I'm late to the discussion since I was out of town last Sunday and Monday (and boy was it hard to avoid the spoilers everywhere - even ESPN!)

+1 marksman - very well said.


----------



## 5thcrewman (Sep 23, 2003)

Rob Helmerichs said:


> I'm kinda surprised in the aftermath of this story that there haven't been massive internet rumors that Steve Perry made them change the ending to Sopranos...


I wouldn't put it past that little, sawed-off troll!


----------



## schmatt (Dec 9, 2004)

The Finale was good but the ending was sort of like having sex, slowly building to a climax, and then your kids open the bedroom door.

I don't think Tony was killed. Most of the hits usually happen right away. They walk through the door and start firing like with Bobby. It's obvious that Chase wanted us to think Tony might get wacked and possibly to show that Tony will forever be on guard and suspicious.

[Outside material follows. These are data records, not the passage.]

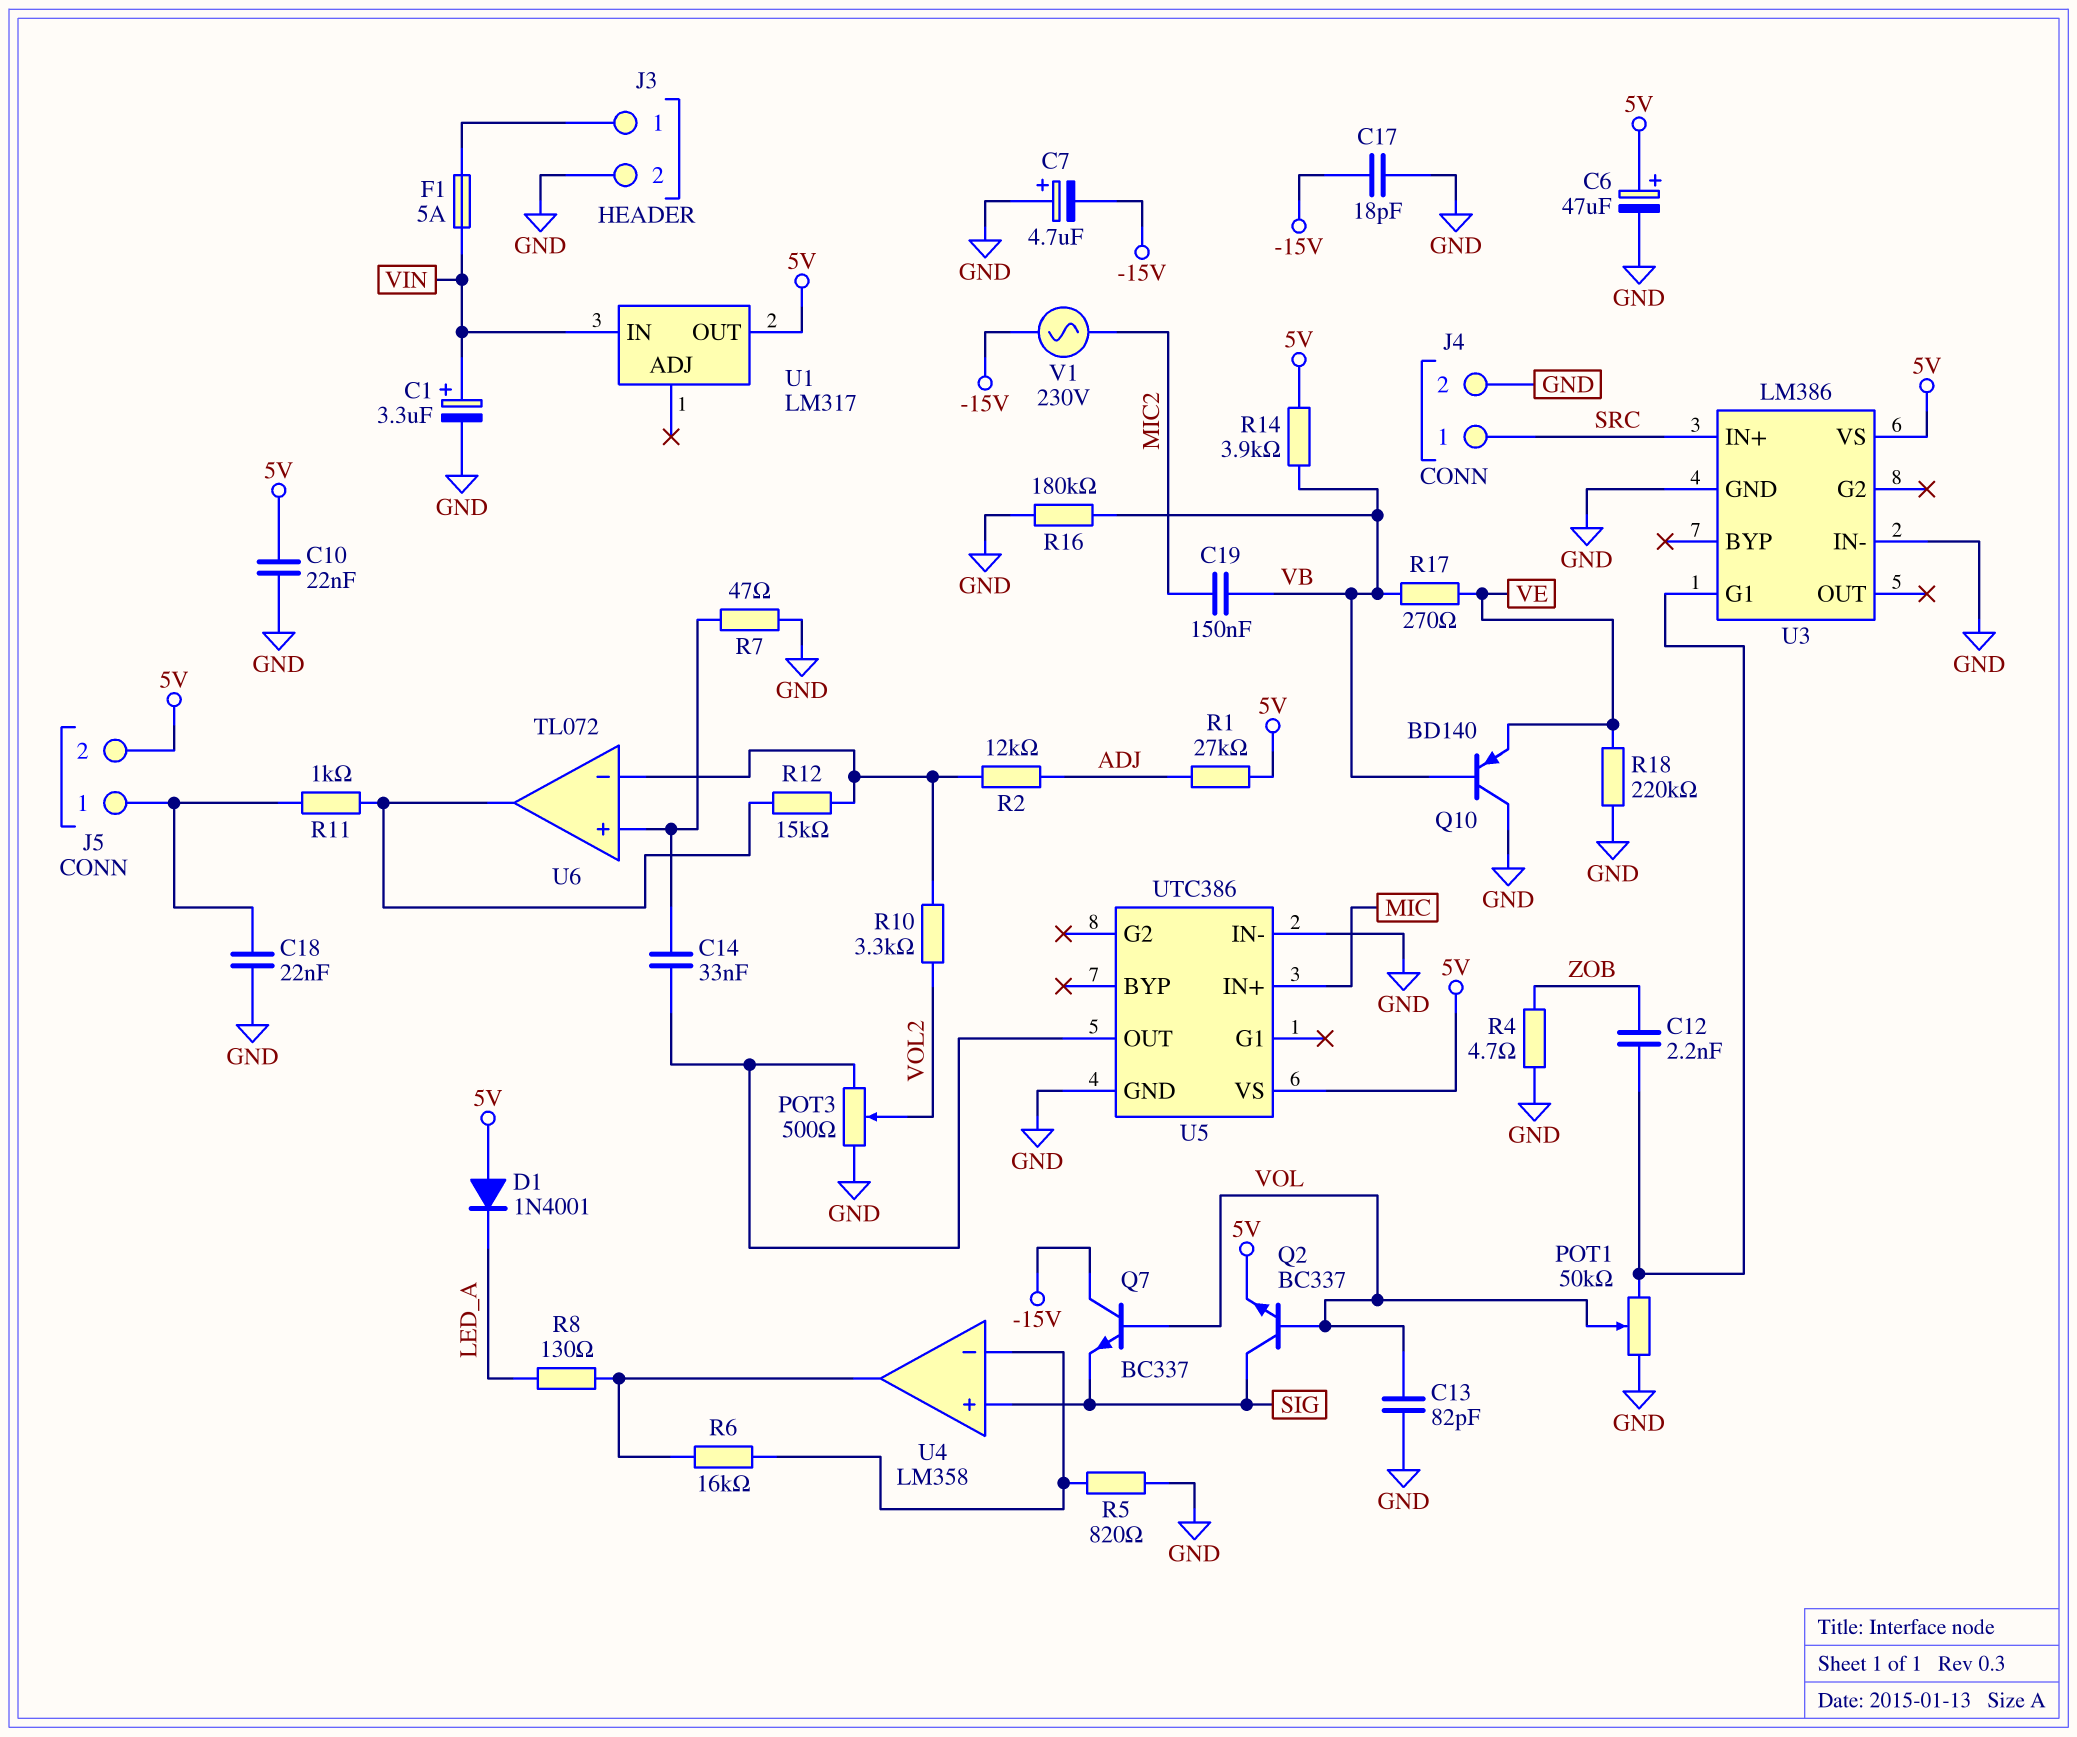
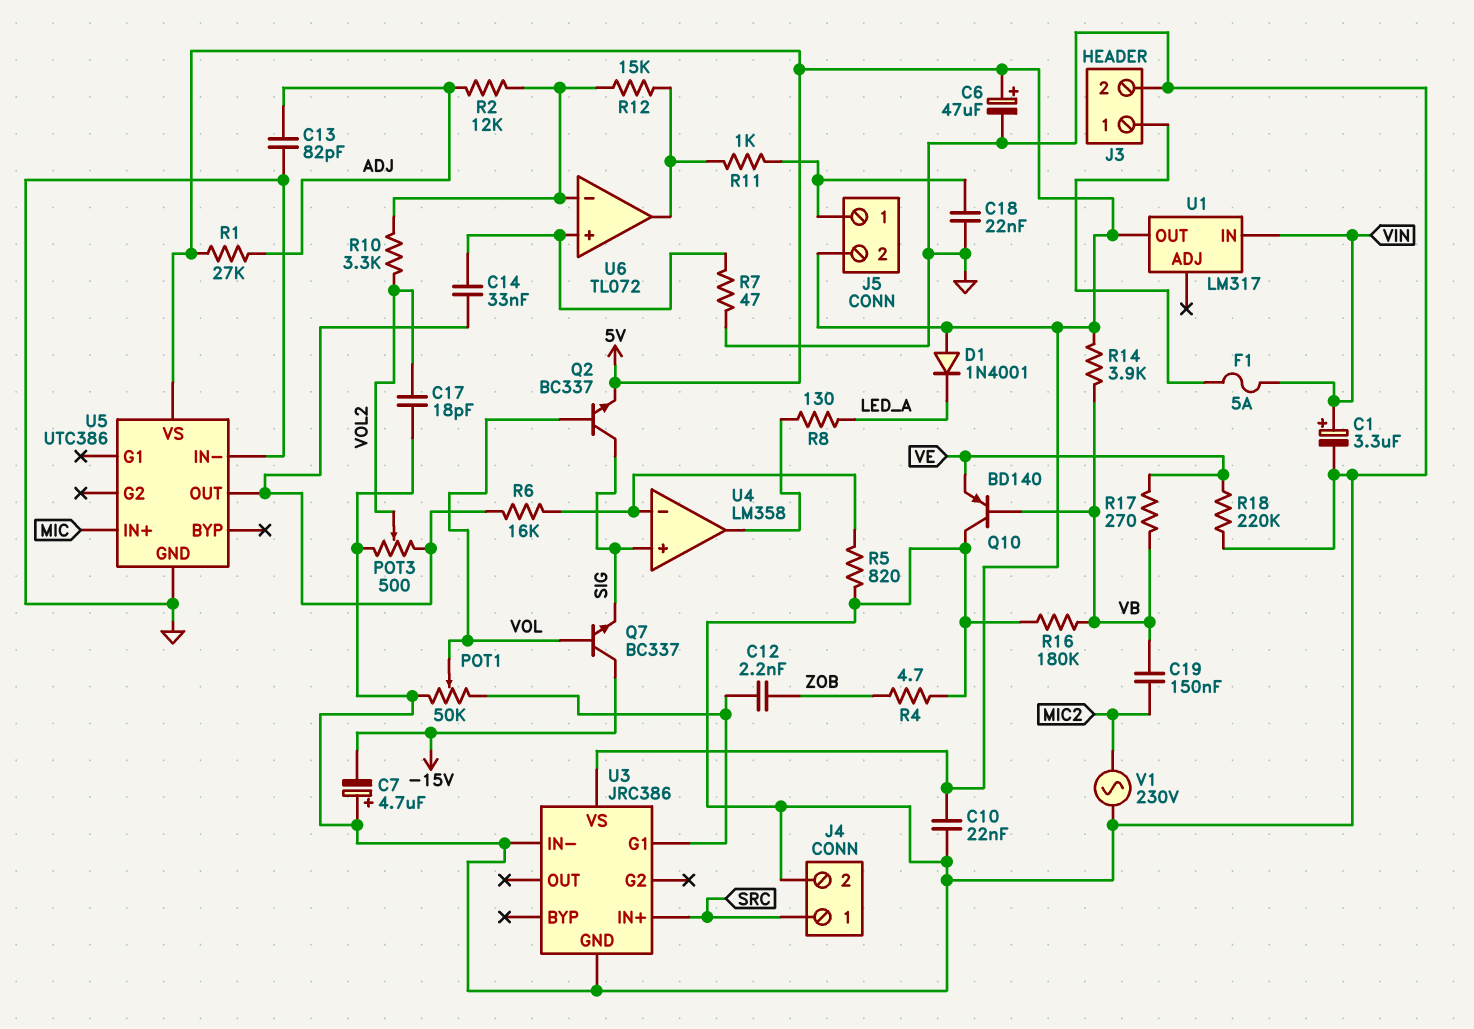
C13: 82pF (GND, VOL) -> 82pF (ADJ, GND)
C17: 18pF (-15V, GND) -> 18pF (GND, VOL2)
R6: 16k (U4/in-, U4/out) -> 16k (U4/in-, U5/OUT)
U3: LM386 -> JRC386
V1: AC 230V (-15V, MIC2) -> AC 230V (GND, MIC2)

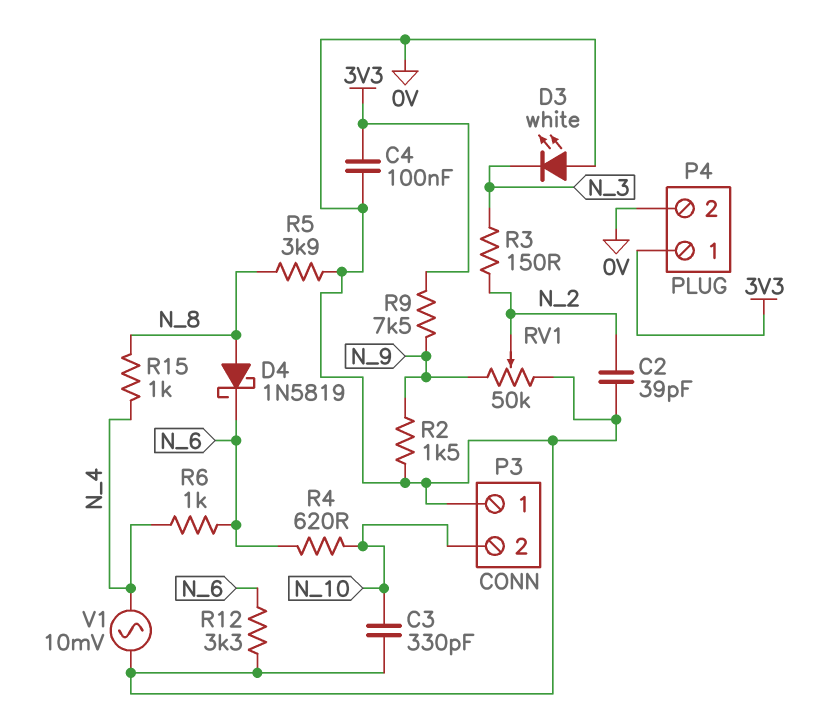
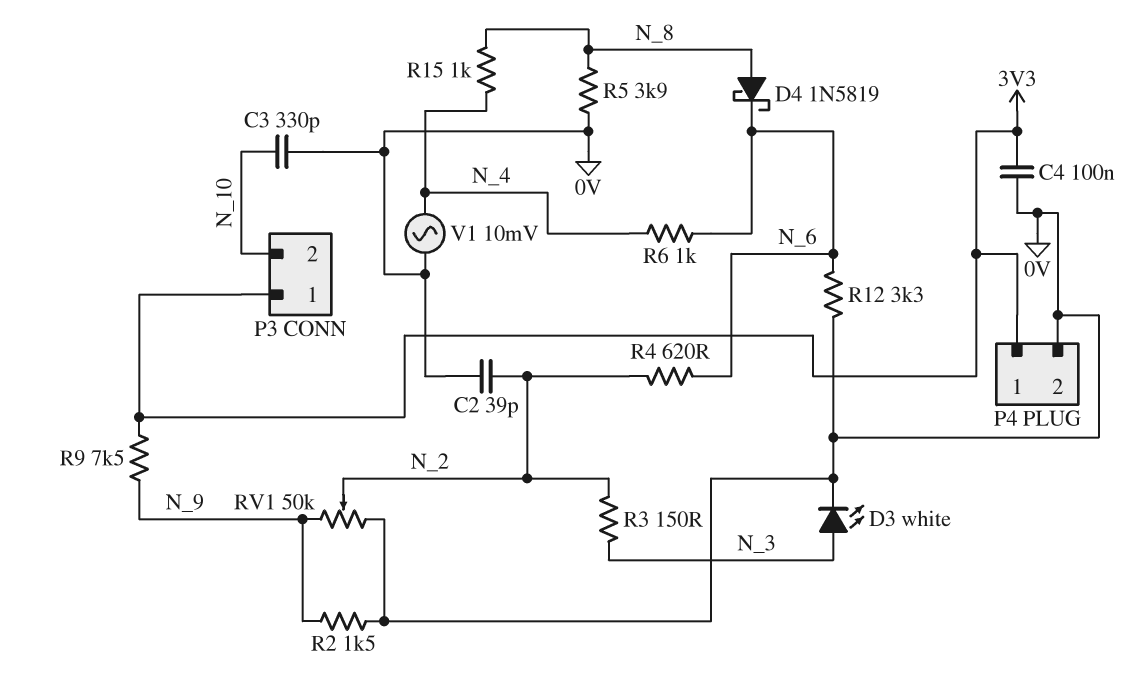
D3: LED white (A 0V, K N_3) -> LED white (A N_3, K 0V)
P3 pin 1: 0V -> 3V3
R4: 620 (N_6, N_10) -> 620 (N_2, N_6)

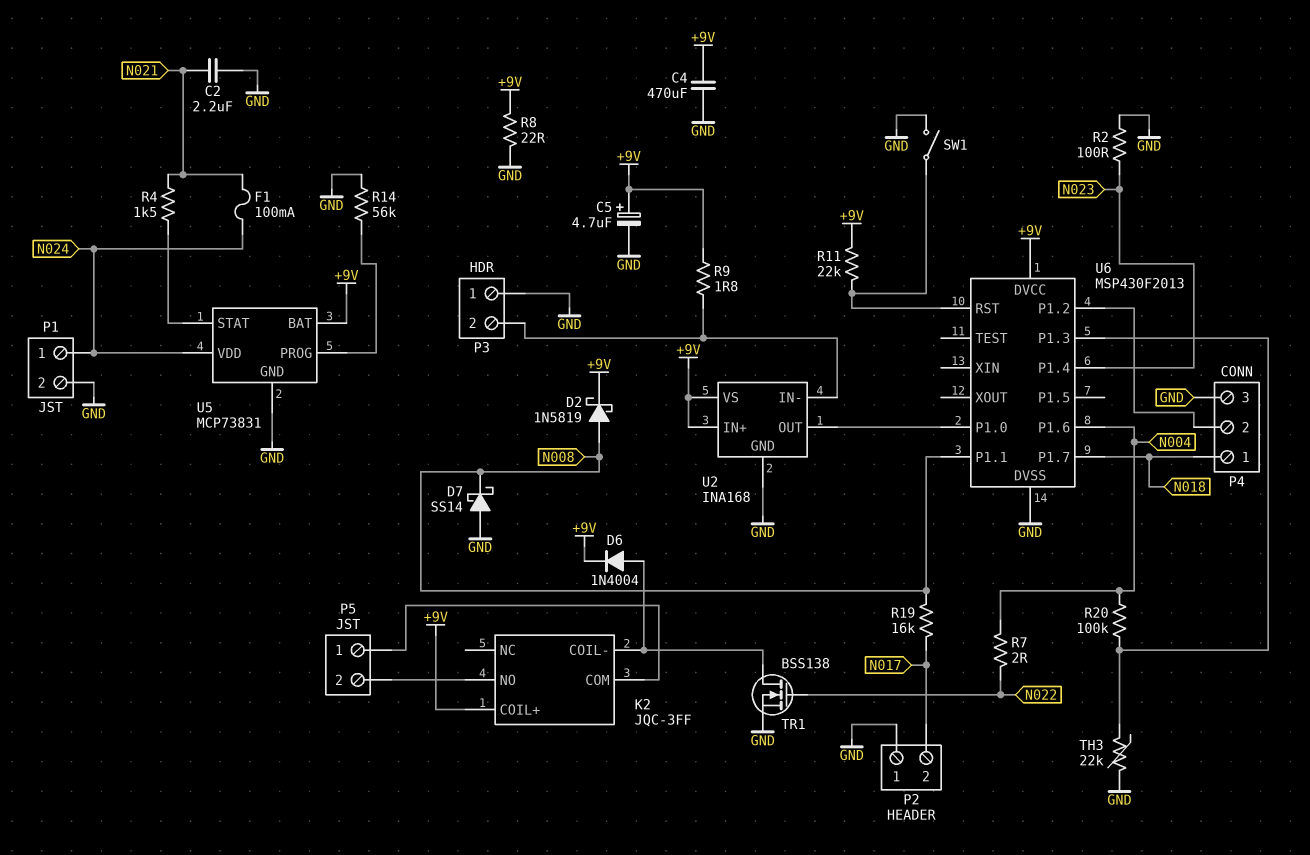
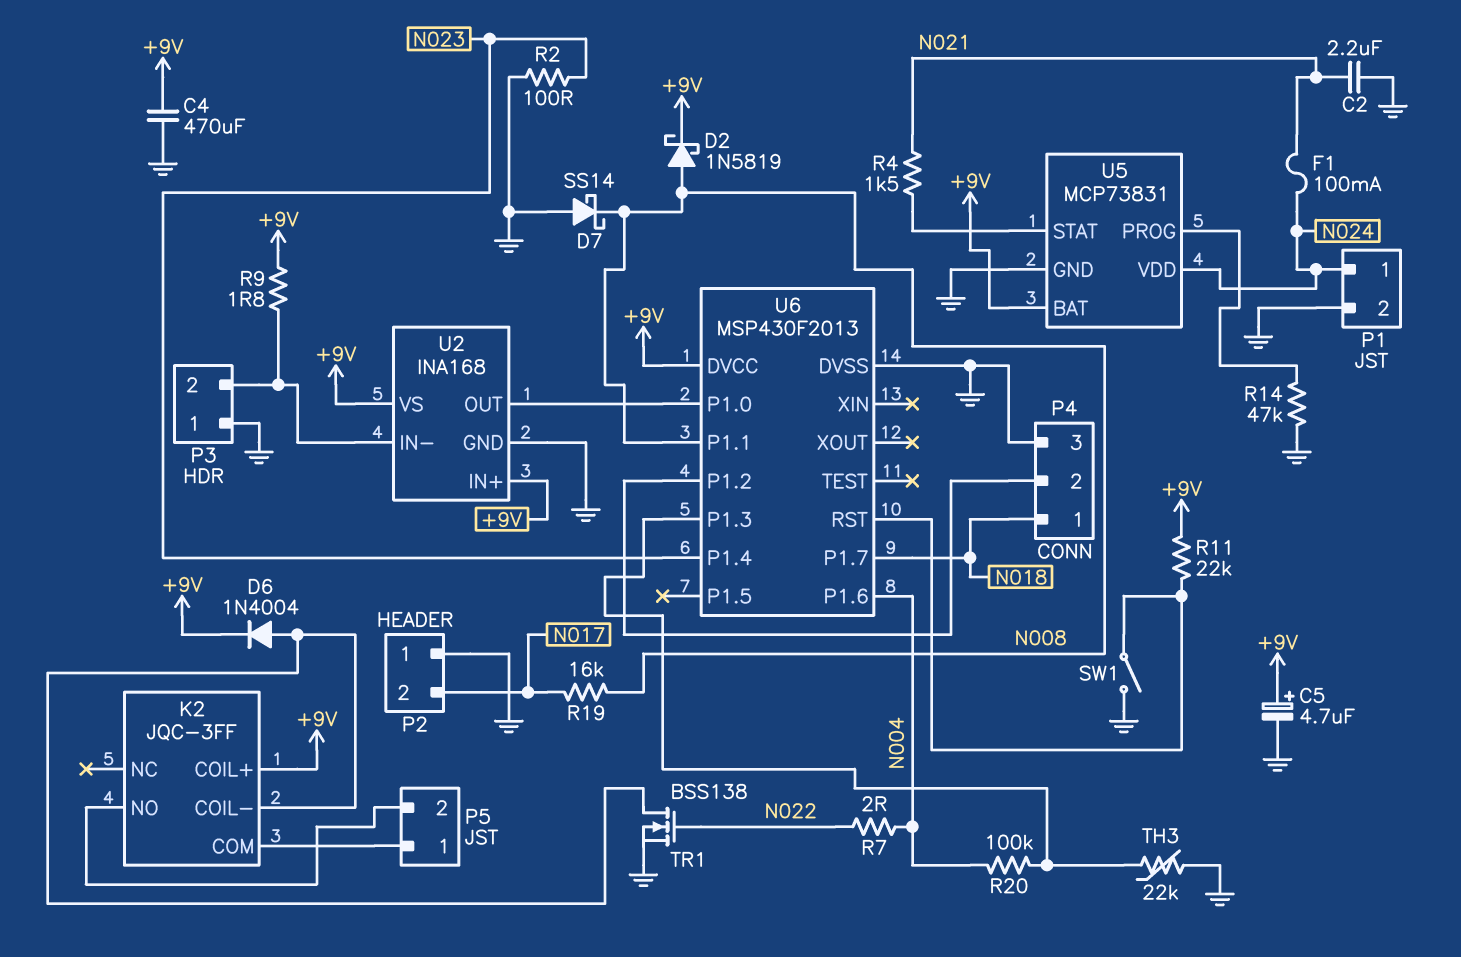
R8: 22 (+9V, GND) -> none
R14: 56k (GND, U5/PROG) -> 47k (GND, U5/PROG)

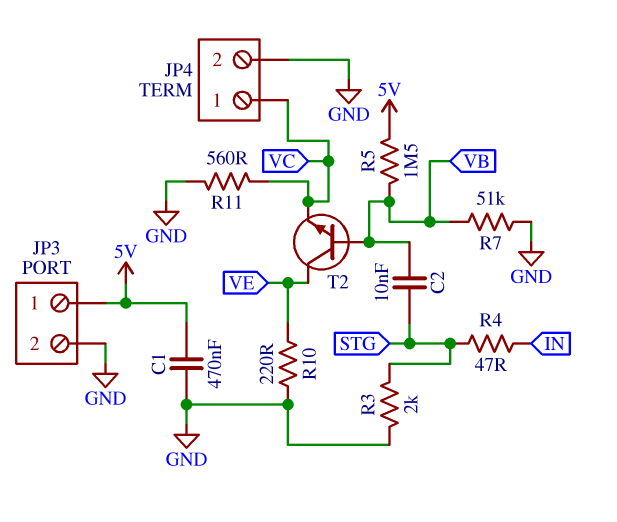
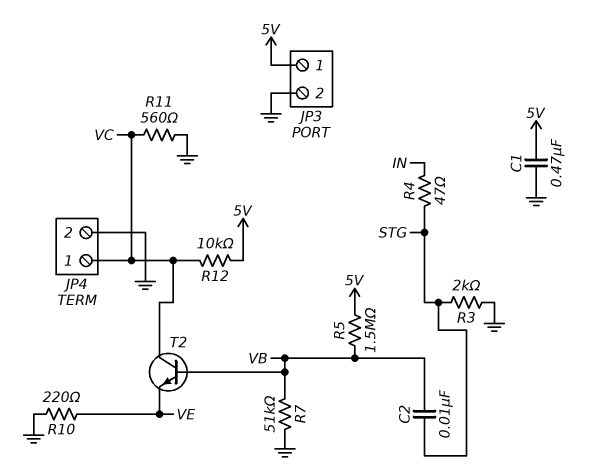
R12: none -> 10k (5V, VC)
T2: NPN (B VB, C VE, E VC) -> NPN (B VB, C VC, E VE)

Yes, the FBI's exuberance over Phil's death was funny. I think what he meant is that Tony and his crew may win this war and by saying "we" he's including himself. I think the FBI Agent felt connected to Tony and his crew after all those years. I think the scene were he calls Tony from a motel after sleeping with another agent was him gleaning information from her about Phil's location just for Tony. So by doing that and helping Tony, and he was now "in the war" and affected it's outcome.

Overall, Chase left the outcome wide open for your own interpretation and possible future shows. I'm ok with that. It's been one heck of ride. Great show. It will be missed.


----------



## dmdeane (Apr 17, 2000)

Rob Helmerichs said:


> I think Chase's biggest problem is he over-estimated his audience...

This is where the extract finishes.